A glycerin-esterified maleated rosin resin (Dertoline), derived from natural resources, was examined as a potential tackifier in styrene–butadiene rubber (SBR) formulations for the tire industry. Dertoline is compared with two synthetic resins commonly employed as tackifiers, a petroleum-derived aromatic resin (Kristalex) and a phenolic resin (SMD). In particular, the effects of the different types of resins on the structure, dynamics, and curing characteristics of the SBR compounds were investigated by combining rheological, equilibrium swelling, calorimetric, dynamo-mechanical, and solid-state NMR techniques.
At the investigated loading (15 phr), all the types of resins exhibited good miscibility with SBR on a scale of tens of nanometers. The favorable compatibility between the resin and polymer was further evidenced by the observed plasticization behavior of the resins at the vulcanization temperature, leading to a reduced viscosity and enhanced processability of the compounds.
Regarding the curing characteristics, the addition of resin influenced both the vulcanization kinetics and the degree of crosslinking of the vulcanized samples, to a different extent depending on the type of resin. Similar effects were observed for Dertoline and SMD, which were attributed to the presence of polar groups able to interact with the curing agents.
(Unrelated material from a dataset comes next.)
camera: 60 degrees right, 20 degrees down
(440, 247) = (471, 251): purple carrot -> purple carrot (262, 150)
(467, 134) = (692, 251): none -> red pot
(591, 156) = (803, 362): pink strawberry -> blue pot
Specifically, these resins seem to contain functional groups able to either promote vulcanization reactions or improve the dispersion of carbon black in SBR, leading to reduced scorch times and, in the case of SMD, to an increased curing rate. On the other hand, the presence of polar groups may cause the adsorption of vulcanizing agents and the occurrence of undesired chemical modifications of the polymer chains during vulcanization, leading to decreased values of crosslink density.
From a microscopic standpoint, each resin retained the rigid character of the pure material when included in the SBR formulations. Conversely, the presence of resin significantly influenced the dynamics of SBR. Specifically, the addition of resin led to a slowdown of both segmental and polymer dynamics in both uncured and cured SBR compounds. This was attributed to the reduction in free volume, which is filled by resin particles. This effect was more pronounced in the cases of Kristalex and SMD compared to Dertoline, in agreement with the Tg of the pure resins. For the cured SBR compounds, additional contributions arose from chemical crosslinks and structural modifications of the polymer chains, formed during vulcanization, both influenced by the presence of resins. For all the samples, the correlation times of segmental dynamics displayed a Vogel–Fulcher–Tammann dependence on temperature, and no discernible effect of the resins on polymer fragility was observed.
In conclusion, this study offers novel perspectives on how resins with different chemical structures affect both the macroscopic and microscopic properties of SBR compounds for the tire industry. From our analyses, it was possible to show that the resin of vegetal origin has an impact on the SBR compound comparable to that observed with the synthetic resins. This highlights its potential as a promising and environmentally friendly candidate for further testing in industrial applications. The obtained findings can be valuable for the design of new formulations containing multifunctional additives with a reduced environmental footprint.

Supplementary Materials

The following supporting information can be downloaded at: https://www.mdpi.com/article/10.3390/polym16060834/s1, Figure S1: DSC curves of the investigated uncured (a) and cured (b) samples; Figure S2: DMA temperature sweep curves of cured samples; Table S1: Modulus at 10, 20, 50, 100, 200, and 300% of elongation (M10, M20, M50, M100, M200, and M300), tensile strength at break (TSb), elongation at break (Eb), and stored energy density at rupture (SEDR) of cured samples; Figure S3: 1H FIDs of SMD (black) and Dertoline (red) at 303 K; Table S2: Best-fit parameters obtained by a biexponential fitting of the experimental 1H T recovery curves of the pure resins and SBR compounds at different temperatures (T, K). For each exponential component, the corresponding weight (Wi, %) and T (T1ρ,I, ms) values found from the fitting are reported; Figure S4: NMR χ″(ω) curves at different temperatures of the cured SBR compounds.

Author Contributions

Conceptualization, M.G., F.M., F.N. and L.C.; methodology, F.M., F.N., M.P., M.C., L.G., L.C. and M.G.; software, M.P., F.M. and F.N.; validation, M.P., F.M. and F.N.; formal analysis, M.P., F.M., F.N., L.C. and M.C.; investigation, F.M., F.N., M.P. and L.C.; resources, M.C., L.G., L.C., F.M. and M.G.; data curation, M.P., F.M., F.N., L.C. and M.C.; writing—original draft preparation, F.M., F.N, L.C., M.P., M.G. and M.C.; writing—review and editing, F.M., F.N., L.C., M.P., M.G., M.C., A.C. and L.G.; visualization, F.M., F.N. and M.P.; supervision, A.C., M.C., L.G., L.C. and M.G. All authors have read and agreed to the published version of the manuscript.

Funding

This research was partially funded by the University of Pisa grant PRA_2022_34 “Optimizing intermolecular interactions for recognition catalysis and green chemistry”.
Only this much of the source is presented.